Para Temporão, que integra o conselho de notáveis que vem auxiliando o governo do Rio, o papel de uma liderança no enfrentamento de uma crise desse porte é tão importante quanto leitos e equipamentos hospitalares. Sem ela, o que se observa no País é uma espécie de governança paralela, tocada por consórcios de governadores, frentes de prefeitos e especialistas em Saúde.
"Estamos enfrentando uma pandemia não com a liderança, mas apesar do Ministério da Saúde. Criou-se uma espécie de governança paralela. O Brasil é uma República federativa, com União, estados e municípios, mas não estamos tendo isso. Tivemos uma ruptura causada pelo presidente", aponta o ex-ministro.

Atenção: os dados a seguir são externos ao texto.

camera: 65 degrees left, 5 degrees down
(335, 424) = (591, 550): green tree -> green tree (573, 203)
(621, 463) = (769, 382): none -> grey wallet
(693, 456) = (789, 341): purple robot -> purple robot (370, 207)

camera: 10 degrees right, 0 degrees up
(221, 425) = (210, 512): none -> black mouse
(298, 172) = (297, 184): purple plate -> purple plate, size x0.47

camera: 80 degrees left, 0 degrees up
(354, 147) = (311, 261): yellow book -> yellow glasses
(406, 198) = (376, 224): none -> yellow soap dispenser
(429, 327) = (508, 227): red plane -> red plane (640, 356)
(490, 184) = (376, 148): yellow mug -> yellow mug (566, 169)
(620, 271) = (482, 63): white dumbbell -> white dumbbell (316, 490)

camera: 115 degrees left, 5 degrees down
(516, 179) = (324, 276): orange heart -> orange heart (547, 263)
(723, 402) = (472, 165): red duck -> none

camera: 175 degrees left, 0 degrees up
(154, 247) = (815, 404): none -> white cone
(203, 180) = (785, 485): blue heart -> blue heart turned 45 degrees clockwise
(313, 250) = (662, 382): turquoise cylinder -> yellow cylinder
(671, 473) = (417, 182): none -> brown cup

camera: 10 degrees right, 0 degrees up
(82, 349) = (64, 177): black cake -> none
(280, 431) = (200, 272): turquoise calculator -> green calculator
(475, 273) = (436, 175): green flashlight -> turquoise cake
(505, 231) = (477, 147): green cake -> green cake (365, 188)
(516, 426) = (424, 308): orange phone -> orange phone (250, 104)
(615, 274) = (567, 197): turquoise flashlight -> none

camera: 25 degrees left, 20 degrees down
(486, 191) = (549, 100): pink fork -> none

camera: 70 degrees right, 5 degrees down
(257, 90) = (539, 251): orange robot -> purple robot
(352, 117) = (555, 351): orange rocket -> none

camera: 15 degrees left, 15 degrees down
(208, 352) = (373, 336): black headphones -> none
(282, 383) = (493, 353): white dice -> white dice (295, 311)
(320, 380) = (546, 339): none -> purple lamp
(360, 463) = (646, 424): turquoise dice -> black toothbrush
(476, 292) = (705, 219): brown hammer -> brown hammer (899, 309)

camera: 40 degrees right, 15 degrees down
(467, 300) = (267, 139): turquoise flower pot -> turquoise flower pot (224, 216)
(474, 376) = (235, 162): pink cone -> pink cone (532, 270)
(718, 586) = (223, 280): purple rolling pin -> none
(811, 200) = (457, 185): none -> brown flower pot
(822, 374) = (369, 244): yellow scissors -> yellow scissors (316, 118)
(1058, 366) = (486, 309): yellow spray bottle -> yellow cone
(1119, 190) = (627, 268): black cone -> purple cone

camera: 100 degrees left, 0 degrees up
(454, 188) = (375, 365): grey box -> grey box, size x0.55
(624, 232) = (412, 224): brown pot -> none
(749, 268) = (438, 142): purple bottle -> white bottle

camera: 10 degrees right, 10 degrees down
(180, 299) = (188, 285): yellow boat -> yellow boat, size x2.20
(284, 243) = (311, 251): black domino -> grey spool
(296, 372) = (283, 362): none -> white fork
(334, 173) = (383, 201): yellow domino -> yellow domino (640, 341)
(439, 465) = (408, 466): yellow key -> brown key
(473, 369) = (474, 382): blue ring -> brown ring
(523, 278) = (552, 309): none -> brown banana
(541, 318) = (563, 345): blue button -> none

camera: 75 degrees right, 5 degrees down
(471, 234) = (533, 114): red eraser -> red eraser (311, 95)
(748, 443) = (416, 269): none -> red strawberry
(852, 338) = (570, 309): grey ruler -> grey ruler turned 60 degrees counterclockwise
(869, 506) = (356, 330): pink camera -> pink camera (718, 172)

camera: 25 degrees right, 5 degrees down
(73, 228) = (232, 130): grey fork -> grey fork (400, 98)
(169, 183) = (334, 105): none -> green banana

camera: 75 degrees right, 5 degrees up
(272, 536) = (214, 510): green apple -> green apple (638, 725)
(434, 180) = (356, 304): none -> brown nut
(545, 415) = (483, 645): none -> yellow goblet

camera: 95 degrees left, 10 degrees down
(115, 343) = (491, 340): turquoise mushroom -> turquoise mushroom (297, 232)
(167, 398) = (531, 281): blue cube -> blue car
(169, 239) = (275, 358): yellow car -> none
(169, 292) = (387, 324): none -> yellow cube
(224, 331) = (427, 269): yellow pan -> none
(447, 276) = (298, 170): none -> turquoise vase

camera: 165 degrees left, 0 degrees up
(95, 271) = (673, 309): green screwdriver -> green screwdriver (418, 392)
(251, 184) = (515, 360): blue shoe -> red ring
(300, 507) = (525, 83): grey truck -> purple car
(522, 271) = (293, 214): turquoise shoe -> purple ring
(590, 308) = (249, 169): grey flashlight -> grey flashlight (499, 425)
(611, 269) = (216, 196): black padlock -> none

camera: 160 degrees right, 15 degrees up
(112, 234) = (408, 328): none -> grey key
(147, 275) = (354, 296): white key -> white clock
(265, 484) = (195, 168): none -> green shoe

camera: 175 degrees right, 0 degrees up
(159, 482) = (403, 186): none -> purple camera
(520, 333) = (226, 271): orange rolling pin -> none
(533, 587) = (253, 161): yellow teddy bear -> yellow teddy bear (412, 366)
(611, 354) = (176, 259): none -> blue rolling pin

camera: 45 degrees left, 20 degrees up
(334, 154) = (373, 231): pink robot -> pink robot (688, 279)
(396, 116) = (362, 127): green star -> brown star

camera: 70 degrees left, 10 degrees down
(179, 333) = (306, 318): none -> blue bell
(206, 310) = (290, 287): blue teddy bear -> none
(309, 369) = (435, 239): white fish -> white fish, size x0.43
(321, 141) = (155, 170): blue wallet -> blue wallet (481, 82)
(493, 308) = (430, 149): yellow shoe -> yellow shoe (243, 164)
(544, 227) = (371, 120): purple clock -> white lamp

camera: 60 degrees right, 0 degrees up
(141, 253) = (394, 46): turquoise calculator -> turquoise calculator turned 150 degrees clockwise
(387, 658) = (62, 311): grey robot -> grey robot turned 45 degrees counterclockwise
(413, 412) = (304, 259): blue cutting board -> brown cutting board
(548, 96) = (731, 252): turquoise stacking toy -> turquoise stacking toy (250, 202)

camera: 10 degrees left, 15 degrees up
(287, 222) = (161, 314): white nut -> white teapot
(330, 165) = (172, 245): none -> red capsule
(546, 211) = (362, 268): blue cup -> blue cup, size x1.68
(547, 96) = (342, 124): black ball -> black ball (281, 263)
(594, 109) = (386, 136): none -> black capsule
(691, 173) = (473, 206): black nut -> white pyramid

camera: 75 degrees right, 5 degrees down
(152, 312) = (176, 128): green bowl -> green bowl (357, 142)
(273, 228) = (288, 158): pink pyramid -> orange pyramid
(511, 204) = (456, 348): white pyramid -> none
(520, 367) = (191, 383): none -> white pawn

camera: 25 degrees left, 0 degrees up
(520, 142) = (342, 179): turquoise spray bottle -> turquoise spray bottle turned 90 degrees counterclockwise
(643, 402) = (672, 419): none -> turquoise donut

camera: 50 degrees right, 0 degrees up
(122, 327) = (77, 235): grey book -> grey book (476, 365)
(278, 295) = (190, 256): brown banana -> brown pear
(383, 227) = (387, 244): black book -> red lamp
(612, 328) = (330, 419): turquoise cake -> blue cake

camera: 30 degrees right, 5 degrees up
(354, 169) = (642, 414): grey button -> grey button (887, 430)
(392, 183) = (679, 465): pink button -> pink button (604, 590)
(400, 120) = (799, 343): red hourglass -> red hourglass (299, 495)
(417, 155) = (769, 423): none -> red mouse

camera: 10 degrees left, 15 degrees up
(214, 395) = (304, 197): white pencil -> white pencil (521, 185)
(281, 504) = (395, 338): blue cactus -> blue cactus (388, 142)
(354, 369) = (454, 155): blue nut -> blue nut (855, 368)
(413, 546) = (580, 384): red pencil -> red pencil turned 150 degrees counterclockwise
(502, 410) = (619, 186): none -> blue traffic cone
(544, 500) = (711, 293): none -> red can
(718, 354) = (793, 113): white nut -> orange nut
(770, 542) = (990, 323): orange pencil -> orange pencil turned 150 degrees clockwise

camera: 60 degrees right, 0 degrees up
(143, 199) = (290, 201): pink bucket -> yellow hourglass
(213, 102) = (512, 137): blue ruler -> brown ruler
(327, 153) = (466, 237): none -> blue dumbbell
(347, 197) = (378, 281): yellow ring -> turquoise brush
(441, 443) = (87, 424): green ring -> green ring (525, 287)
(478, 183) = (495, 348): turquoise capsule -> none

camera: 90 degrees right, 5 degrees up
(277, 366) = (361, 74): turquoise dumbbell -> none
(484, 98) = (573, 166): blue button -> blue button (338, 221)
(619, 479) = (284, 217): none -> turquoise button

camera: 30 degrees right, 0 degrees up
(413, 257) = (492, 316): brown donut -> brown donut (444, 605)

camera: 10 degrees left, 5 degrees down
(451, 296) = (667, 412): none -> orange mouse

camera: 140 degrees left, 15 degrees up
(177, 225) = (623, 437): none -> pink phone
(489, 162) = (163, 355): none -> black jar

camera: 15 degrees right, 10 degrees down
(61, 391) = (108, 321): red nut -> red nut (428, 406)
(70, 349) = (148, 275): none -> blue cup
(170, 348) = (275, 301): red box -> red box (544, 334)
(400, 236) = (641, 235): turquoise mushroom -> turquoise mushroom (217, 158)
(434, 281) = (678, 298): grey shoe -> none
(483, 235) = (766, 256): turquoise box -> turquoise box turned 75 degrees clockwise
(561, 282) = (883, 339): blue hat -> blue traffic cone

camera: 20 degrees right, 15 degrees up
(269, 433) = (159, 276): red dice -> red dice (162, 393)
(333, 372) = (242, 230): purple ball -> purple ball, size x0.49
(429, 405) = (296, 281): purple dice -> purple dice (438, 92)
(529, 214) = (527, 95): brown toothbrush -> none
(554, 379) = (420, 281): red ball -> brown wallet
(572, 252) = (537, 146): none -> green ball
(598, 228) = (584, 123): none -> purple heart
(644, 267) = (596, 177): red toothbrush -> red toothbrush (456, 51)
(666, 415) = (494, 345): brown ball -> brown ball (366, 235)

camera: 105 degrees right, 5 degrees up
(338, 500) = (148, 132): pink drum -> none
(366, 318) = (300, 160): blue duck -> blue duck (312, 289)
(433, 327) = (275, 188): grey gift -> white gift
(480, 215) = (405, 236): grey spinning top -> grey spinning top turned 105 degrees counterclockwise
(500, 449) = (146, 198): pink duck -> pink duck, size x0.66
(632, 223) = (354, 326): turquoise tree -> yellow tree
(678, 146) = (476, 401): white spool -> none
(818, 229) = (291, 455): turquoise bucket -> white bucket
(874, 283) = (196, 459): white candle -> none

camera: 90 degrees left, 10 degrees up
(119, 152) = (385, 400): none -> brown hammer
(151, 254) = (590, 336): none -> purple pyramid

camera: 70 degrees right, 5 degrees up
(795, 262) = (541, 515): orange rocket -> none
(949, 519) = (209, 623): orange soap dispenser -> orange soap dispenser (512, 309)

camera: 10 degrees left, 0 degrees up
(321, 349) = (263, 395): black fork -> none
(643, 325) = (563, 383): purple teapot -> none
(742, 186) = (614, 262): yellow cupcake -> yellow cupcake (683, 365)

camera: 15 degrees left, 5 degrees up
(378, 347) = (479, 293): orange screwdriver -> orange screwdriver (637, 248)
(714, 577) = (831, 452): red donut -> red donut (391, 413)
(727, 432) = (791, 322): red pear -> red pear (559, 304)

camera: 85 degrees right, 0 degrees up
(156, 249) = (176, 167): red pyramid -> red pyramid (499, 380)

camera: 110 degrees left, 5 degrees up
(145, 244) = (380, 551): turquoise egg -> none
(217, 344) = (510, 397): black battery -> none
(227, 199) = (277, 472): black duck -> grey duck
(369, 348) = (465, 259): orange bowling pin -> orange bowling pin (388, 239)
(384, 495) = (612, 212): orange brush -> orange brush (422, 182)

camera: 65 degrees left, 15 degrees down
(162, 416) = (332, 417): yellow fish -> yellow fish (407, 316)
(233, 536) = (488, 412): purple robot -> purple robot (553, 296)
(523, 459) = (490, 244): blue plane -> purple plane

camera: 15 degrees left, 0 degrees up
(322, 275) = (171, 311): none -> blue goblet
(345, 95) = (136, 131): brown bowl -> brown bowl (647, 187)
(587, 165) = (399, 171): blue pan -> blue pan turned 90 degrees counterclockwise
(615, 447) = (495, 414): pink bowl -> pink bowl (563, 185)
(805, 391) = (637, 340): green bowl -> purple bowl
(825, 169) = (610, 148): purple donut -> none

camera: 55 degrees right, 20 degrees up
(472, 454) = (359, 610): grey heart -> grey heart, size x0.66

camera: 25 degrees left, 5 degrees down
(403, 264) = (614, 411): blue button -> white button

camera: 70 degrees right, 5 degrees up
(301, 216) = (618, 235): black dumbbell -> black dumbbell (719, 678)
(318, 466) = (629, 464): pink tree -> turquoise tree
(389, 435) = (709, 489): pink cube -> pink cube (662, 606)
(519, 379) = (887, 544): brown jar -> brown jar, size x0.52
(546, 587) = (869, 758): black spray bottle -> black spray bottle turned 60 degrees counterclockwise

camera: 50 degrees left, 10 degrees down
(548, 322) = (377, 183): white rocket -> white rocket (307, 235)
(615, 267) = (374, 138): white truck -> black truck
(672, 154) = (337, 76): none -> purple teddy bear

Segundo o médico, que comandou a Saúde brasileira entre 2007 e 2011, a falta de atitudes efetivas do governo federal no campo econômico, somadas à postura de Jair Bolsonaro, torna necessária uma radicalização "para ontem" do isolamento social, dado o aumento na circulação de pessoas nas ruas nas últimas semanas. Foi o que ele e os outros membros do conselho de notáveis recomendaram ao governador Wilson Witzel, que avalia as medidas.
"A irresponsabilidade do presidente ameaça a Segurança Nacional e a vida dos brasileiros", afirma Temporão, que critica a troca de ministro em meio à pandemia e os maus exemplos diários de Bolsonaro, como a presença em manifestações e o não-uso de máscara.
O aumento na circulação, hoje, provocará o aumento de infectados e de mortos daqui a duas semanas, segundo o médico que integra a Academia Nacional de Medicina. É com base nisso que a radicalização do isolamento — termo que considera melhor que o estrangeirismo lockdown — virou urgente.
Temporão é pessimista quanto a novas atitudes do governo federal que possam coibir a crise. Para isso, diz, seria necessária uma equipe econômica "com outra cabeça". As medidas até aqui anunciadas, na visão dele, são insuficientes e têm sido mal aplicadas, de modo que provocam uma necessidade de os mais pobres irem às ruas em busca de sustento.
"Tentamos empurrar o Brasil para o caminho da ciência, mas o presidente e essa horda de fanáticos que o seguem criam um ruído que se dissemina por baixo na base social", afirma.